SR 291 begins at an intersection with US 2 / US 395, named North Division Street, and West Francis Avenue in the Town and Country and North Hill neighborhoods of Spokane. The highway travels west along West Francis Avenue through western Spokane, before turning northwest along North Nine Mile Road in the Balboa/South Indian Trail neighborhood. The highway begins to parallel the Spokane River as it passes a golf course and then through the community of Nine Mile Falls. The highway continues northwest, entering Stevens County from Spokane County, just east of the Nine Mile Falls Dam, as it crosses the Little Spokane River. It then climbs and shifts further north of the river to accommodate a housing development at Suncrest. Entering the community of Tumtum the highway turns southwest, snaking around Long Lake before turning west and terminating at SR 231.

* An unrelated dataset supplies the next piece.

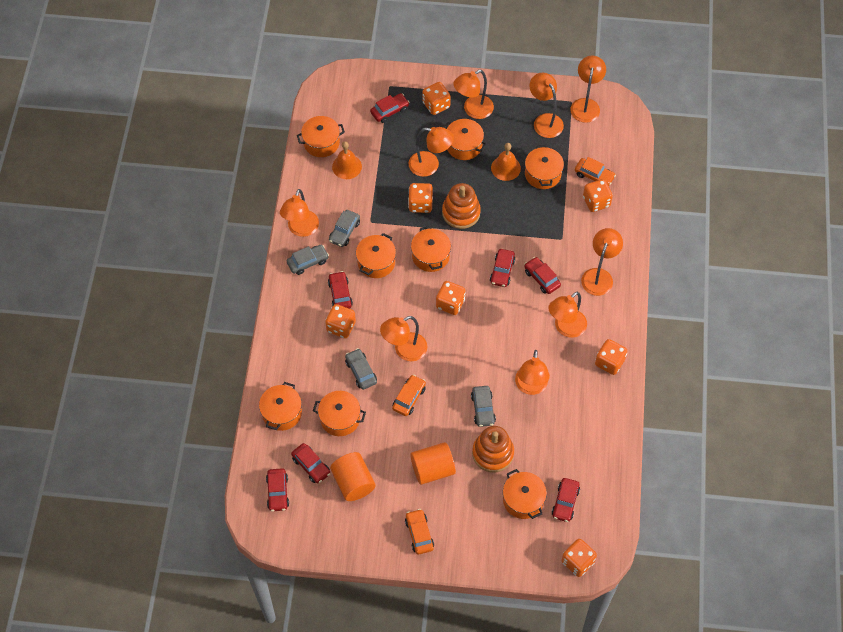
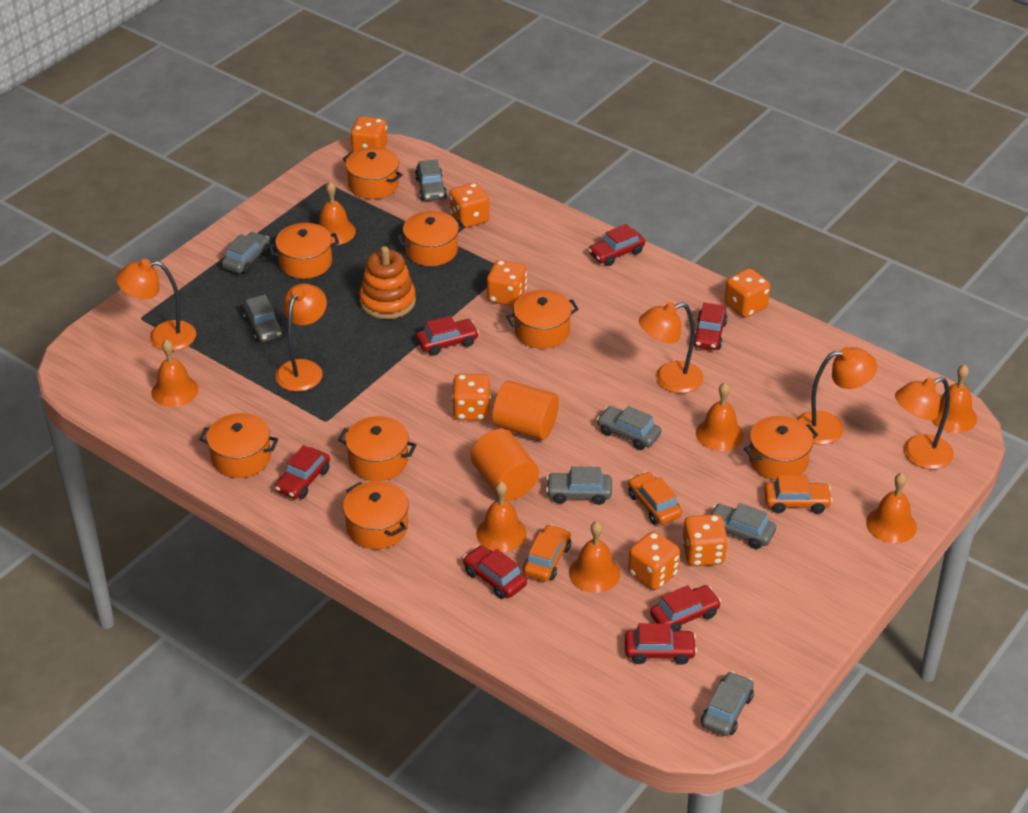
grey car: 4 -> 7
orange bell: 2 -> 7
orange lamp: 9 -> 5
orange stacking toy: 2 -> 1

Every year the Washington State Department of Transportation (WSDOT) conducts a series of surveys on its highways in the state to measure traffic volume. This is expressed in terms of annual average daily traffic (AADT), which is a measure of traffic volume for any average day of the year. In 2009, WSDOT calculated that as few as 360 cars traveled through the intersection with Corkscrew Canyon Road near the northern terminus, and as many as 30,000 cars passed through the intersection with Ash Street in downtown Spokane.

==History==

Before the 1964 state highway renumbering, the portion of SR 291 between Spokane and the Stevens County line was designated Secondary State Highway 3S. An extension following the Spokane River from SR 231 west to SR 25 on the Columbia River was proposed in the late 1960s. A study by the Washington State Department of Highways was completed in 1968 and determined that it would cost $15 million and would be "difficult to justify" due to its low traffic.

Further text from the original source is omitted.